Joseph Fesch was the half-brother of Letizia Ramolino Bonaparte (1750-1836), mother of the future Emperor Napoleon I, to whom Fesch was close in age. From the mid-1790s to his death in 1839 he formed one of the largest private collections of paintings of the 19th century. His love of art seems to have developed during Napoleon's campaigns in Italy (1796-8), when Fesch became, through his nephew's offices, a supplier to the French army: indeed, his first acquisitions were given to him by a terrified Grand Duke Ferdinand III of Tuscany. It was after his return to Paris in 1800, however, that he began to acquire paintings at an extraordinary rate. In 1802 he was made Archbishop of Lyons and then Cardinal of S Lorenzo-in-Lucina; from 1803 to 1806 he was French Ambassador in Rome, and on his return to Paris in 1806 was appointed Grand Almoner of France. He used his considerable income to augment his collection, taking advantage of the dispersal of a number of other collections to acquire French, Dutch and Flemish paintings, as well as Italian works from some of the great Roman patrician families. In 1812, however, he quarrelled with the Emperor about his loyalty to Pius VII and lost his position, retiring to his diocese in Lyons before settling in August 1815 in Rome, where he led the life of an exile of limited resources, dividing his time between pious activities and the search for new paintings.

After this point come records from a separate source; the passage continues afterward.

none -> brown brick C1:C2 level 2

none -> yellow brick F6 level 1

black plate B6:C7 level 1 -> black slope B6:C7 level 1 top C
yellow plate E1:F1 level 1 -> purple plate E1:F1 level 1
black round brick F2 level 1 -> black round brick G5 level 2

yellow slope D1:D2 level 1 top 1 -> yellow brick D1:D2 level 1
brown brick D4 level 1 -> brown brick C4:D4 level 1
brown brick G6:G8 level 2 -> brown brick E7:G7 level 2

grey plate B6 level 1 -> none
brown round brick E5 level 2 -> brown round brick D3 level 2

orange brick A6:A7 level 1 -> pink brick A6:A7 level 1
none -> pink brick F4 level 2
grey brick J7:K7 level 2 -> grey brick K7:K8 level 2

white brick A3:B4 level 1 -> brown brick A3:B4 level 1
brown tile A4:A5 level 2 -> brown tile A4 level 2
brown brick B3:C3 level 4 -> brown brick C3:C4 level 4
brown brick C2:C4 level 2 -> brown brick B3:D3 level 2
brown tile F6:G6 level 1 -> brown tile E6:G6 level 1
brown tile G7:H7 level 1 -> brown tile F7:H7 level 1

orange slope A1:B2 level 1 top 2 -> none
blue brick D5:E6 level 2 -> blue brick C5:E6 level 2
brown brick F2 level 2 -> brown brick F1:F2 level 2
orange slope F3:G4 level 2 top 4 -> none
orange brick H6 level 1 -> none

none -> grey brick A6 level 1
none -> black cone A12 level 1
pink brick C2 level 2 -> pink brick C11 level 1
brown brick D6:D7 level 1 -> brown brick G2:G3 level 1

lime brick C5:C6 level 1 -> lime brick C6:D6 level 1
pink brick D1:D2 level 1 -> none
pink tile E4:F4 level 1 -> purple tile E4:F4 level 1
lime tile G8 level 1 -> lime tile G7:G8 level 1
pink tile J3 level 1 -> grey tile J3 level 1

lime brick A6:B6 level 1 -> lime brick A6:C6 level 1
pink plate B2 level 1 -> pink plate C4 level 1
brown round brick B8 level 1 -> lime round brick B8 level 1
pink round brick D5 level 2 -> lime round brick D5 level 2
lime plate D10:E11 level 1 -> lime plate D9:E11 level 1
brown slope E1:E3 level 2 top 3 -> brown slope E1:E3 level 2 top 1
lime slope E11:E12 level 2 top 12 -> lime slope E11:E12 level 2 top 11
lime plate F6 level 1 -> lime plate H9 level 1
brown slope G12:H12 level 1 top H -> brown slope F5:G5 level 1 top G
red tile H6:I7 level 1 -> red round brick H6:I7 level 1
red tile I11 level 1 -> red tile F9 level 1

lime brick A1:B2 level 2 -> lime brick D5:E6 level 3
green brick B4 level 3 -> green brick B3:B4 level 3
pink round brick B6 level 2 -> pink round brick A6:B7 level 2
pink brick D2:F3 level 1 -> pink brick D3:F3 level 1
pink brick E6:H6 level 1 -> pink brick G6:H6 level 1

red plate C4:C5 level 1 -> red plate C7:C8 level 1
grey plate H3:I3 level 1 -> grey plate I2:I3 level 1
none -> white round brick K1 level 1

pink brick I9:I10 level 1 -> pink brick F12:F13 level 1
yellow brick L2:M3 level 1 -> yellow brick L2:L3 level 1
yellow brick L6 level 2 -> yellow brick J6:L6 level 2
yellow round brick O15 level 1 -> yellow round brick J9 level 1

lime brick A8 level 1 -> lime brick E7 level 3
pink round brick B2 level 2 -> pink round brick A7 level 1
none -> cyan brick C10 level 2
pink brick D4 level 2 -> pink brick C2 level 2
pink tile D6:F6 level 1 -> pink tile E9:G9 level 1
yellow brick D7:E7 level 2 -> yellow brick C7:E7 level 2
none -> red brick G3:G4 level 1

According to the inventory drawn up at his death, Fesch's collection comprised nearly 16,000 works. His residence in Rome was the Palazzo Falconieri in the Via Giulia, where he displayed his finest pieces. These included such masterpieces as Giorgione's Allendale Nativity (Washington, D.C., National Gallery of Art), Giotto's Dormition of the Virgin, Fra Angelico's Last Judgement, Rembrandt's Predication of the Baptist (all Berlin, Gemäldegalerie), Poussin's Dance to the Music of Time, Metsu's Sleeping Hunter, Hobbema's Stormy Landscape, Adriaen van de Velde's Departure of Jacob, Watteau's Fête in a Park and Halt during the Chase (all London, Wallace Collection), Mantegna's Agony in the Garden, a Raphael Crucifixion, Foppa's Adoration of the Magi and Ercole de' Roberti's Israelites Gathering Manna (all London, National Gallery), Carpaccio's Hunting on the Lagoon and Pontormo's Portrait of a Halberdier (both Los Angeles, J. Paul Getty Museum). The Cardinal's own portrait was sculpted by Antonio Canova in 1807-8 (Ajaccio, Musée Fesch).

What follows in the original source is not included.